James R. Schlesinger

Nach Nixons Wiederwahl wurde sein Vertrauter James Schlesinger 1973 neuer CIA-Direktor. Er entließ Hunderte von Analysten, was ihm ernstgenommene Morddrohungen einbrachte. Auf Betreiben seiner rechten Hand William Colby trennte man sich auch von Abwehrchef James Jesus Angleton, dessen paranoide Verschwörungstheorien über sowjetische Unterwanderung seine Abteilung gelähmt hatten. Über die Sowjetunion, Nordkorea und Nordvietnam wussten die amerikanischen Spione noch immer so gut wie nichts. Vom Sechs Tage-Krieg wurde die CIA völlig überrascht. Nixon hatte das entsprechend falsche Memo ohnehin nicht gelesen.

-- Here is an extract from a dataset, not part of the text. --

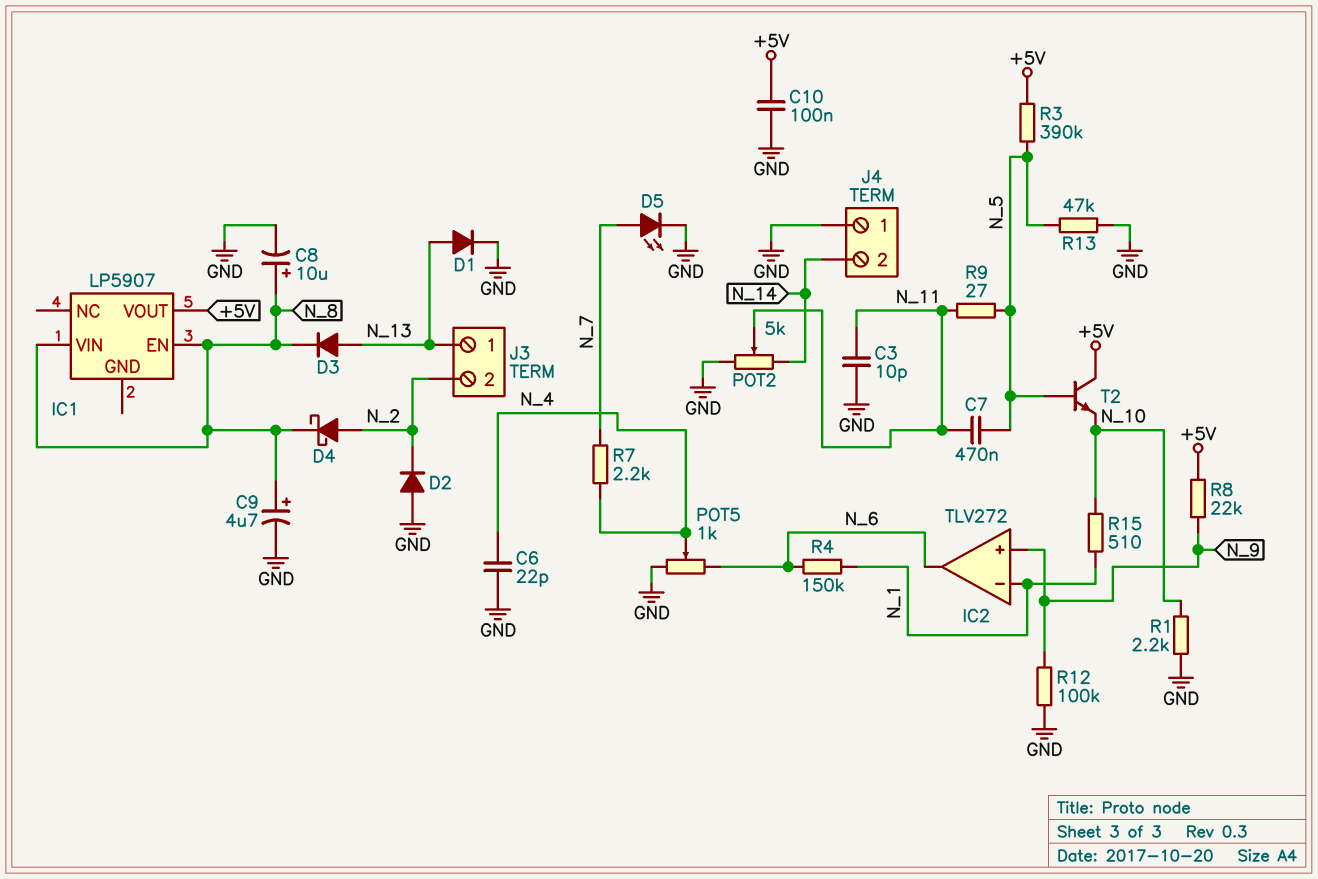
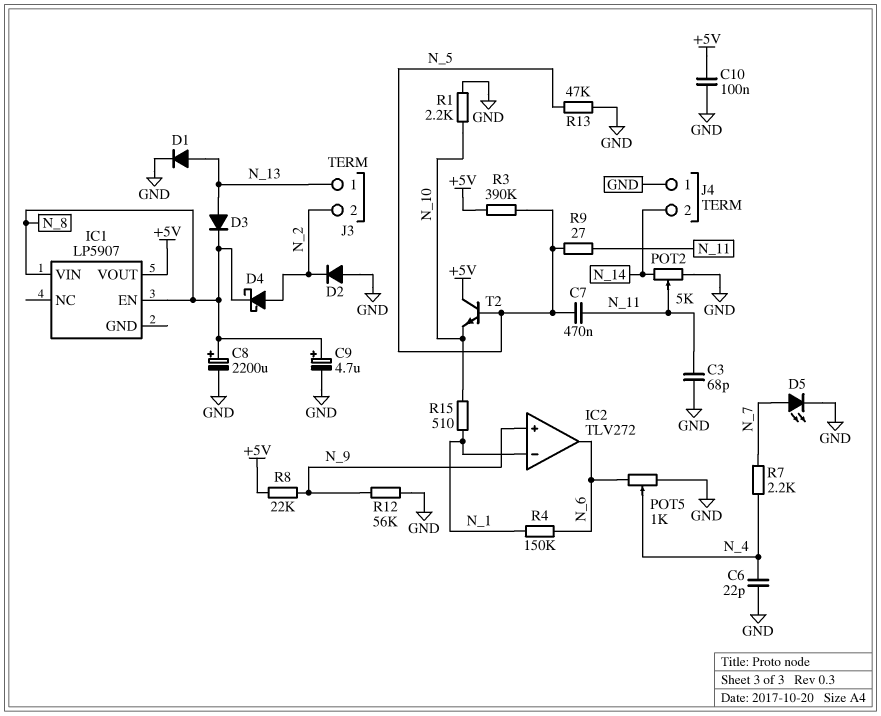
C3: 10pF (GND, N_11) -> 68pF (GND, N_11)
C8: 10uF (plus N_8, minus GND) -> 2200uF (plus N_8, minus GND)
R12: 100k (GND, N_9) -> 56k (GND, N_9)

Nachdem der Watergate –Skandal immer tieferer Abgründe erkennen ließ, sah sich Schlesinger veranlasst, per Rundschreiben alle Mitarbeiter aufzufordern, ihn über dunkle Kapitel der Firmengeschichte zu informieren.

William Colby

Wie geplant, war die CIA für Schlesinger nur eine Durchgangsstation, die er nach nur sechs Monaten wieder verließ. Nach seinem Aufstieg zum Verteidigungsminister wurde William Colby neuer Häuptling. Colby hatte zuvor in Vietnam die berüchtigte Operation Phönix geleitet, bei der mindestens 20.000 Vietnamesen getötet worden waren, weil sie des Kommunismus „verdächtig“ waren. Hierzu soll die subversive Kunst des Lesens ausgereicht haben, die eine Anfälligkeit für Kommunismus indizierte. Zur Abschreckung hatte man den Leichen ein Pik Ass in den Mund gelegt. Eine von Colbys Leuten praktizierte Verhörmethode bestand im Abwurf bereits verhörter Gefangener aus Helikoptern, was die mitfliegenden Verhöropfer nicht unbeeindruckt ließ. Langfristig hatte sich das Mordprogramm nicht ausgezahlt: die Niederlage der CIA wurde durch den Fall von Saigon besiegelt, bei der die Agency ihre Leute unter dramatischen Umständen hatte evakuieren müssen.